The ziplock packet contained small, dried pulped fruit. They were coffee cherries that smelt like the afterlife of coffee suffused with citrus notes. The label read cascara, in bold, followed by coffee cherry tea in fine print. Cascara, meaning husk in Spanish, is now being used to brew a hot or cold beverage known as coffee cherry tea, or, more accurately, a tisane.
This drink is new and unconventional, a classic case of reusing waste. For the pulped cherry would typically be composted in coffee farms.
In March, Blue Tokai introduced cascara in its cafés as an option for non-coffee drinkers. Matt Chittaranjan, the co-founder of Blue Tokai, says they source it from three estates in India. “Estates pick only the right cherries to produce and hygienically process it. There’s a lot of variety in flavour from batch to batch. Just like coffee, the flavour of cascara from different farms varies,” he says, adding that there isn’t a lot of awareness about the product in India. The intention of launching it in cafés was to start the conversation, but the product had to move online due to the lockdown and can be bought on their website.

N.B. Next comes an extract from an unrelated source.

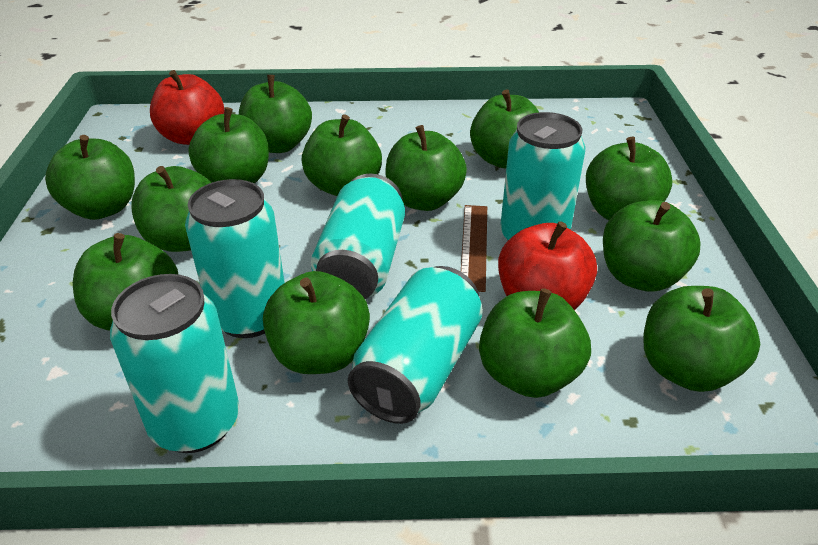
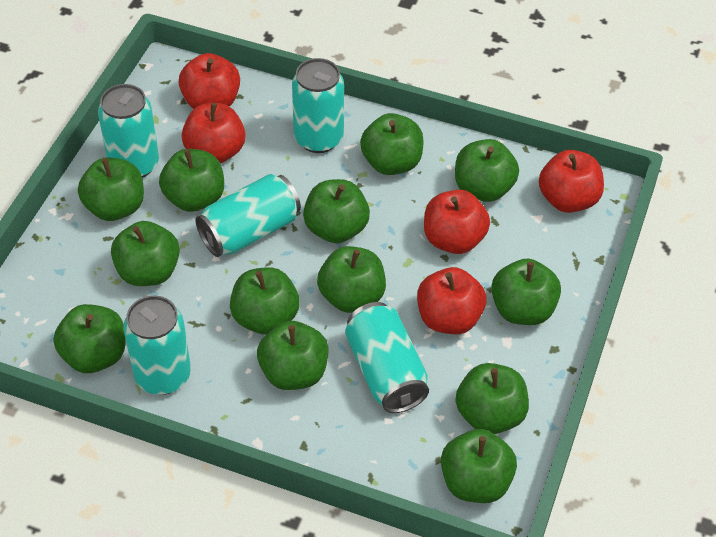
brown ruler: 1 -> 0
red apple: 2 -> 5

Cascara was created about a decade ago by Aida Batlle, a coffee grower in El Salvador, when she steeped the coffee husk in hot water instead of throwing it away. “I love her inventiveness. She brought it into the retail space and it has done very well. She experimented with various methods to remove the skin and came up with different taste profiles,” says coffee taster Sunalini Menon. CEO of the consultancy Coffee Lab in Bengaluru, Menon is considered to be Asia’s first female coffee taster.

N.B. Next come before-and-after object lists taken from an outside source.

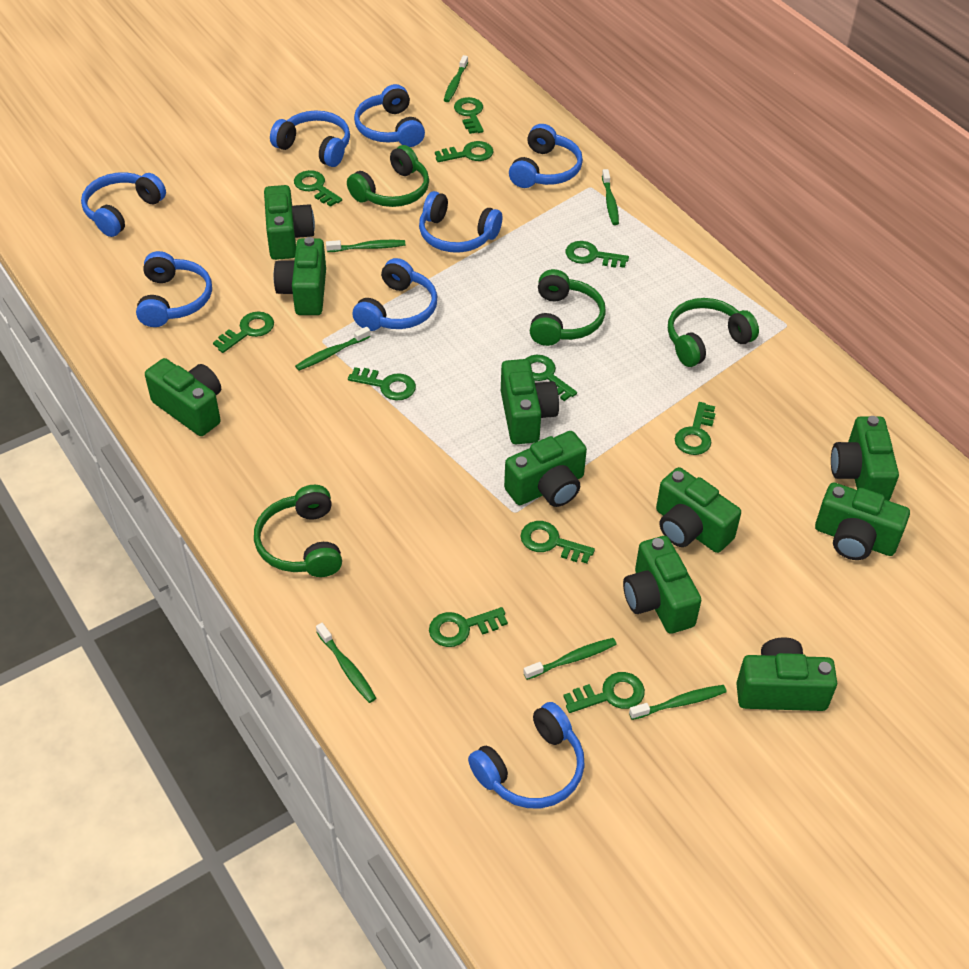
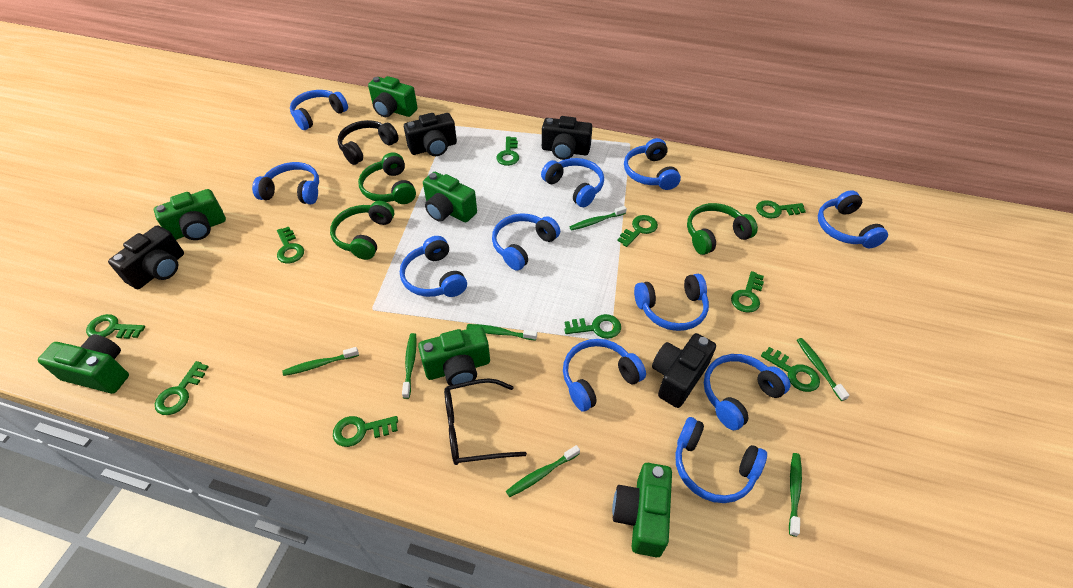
black camera: 0 -> 4
black glasses: 0 -> 1
black headphones: 0 -> 1
blue headphones: 8 -> 11
green camera: 10 -> 6
green headphones: 4 -> 3
green key: 11 -> 10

In 2018, Starbucks added a drink with cascara syrup to its menu in the US and Canada. An article on Bloomberg Quint, Coffee Waste Is Now Fetching A 480% Premium Over Coffee Itself, quoted Batille as saying she was earning six times more from coffee husks sold as cascara than the coffee bean that year.
A few weeks ago, I bought a packet of cascara from Blue Tokai and steeped a teaspoon in steaming hot water. After carefully reading the instructions on the packet, I steeped some in cold water for a few hours and refrigerated it for a cold brew. The warm tisane had potent notes of coffee and a hibiscus-like tang, while these flavours were subdued in the cold brew.

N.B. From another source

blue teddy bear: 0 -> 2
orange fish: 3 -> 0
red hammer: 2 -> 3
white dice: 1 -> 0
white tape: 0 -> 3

When the flavours are not overwhelming in a drink, it can mean only one thing—it can be used to make a cocktail. Here’s the recipe: mix 60ml cascara cold brew with 30ml gin and top off with tonic, ice and a slice of lemon. It makes for a refreshing cocktail with a mild coffee taste.
“It’s multidimensional in taste. The flavours will depend on he coffee variety, how it’s produced, how it’s brewed and how it’s presented. I take a cinnamon stick and give it a swirl after brewing it hot,” says Menon. Taking a cue from her, you can add spices like cloves, star anise or cardamom too. Or, perhaps mix it with Perrier water or soda. It is a versatile brew, so the possibilities are endless.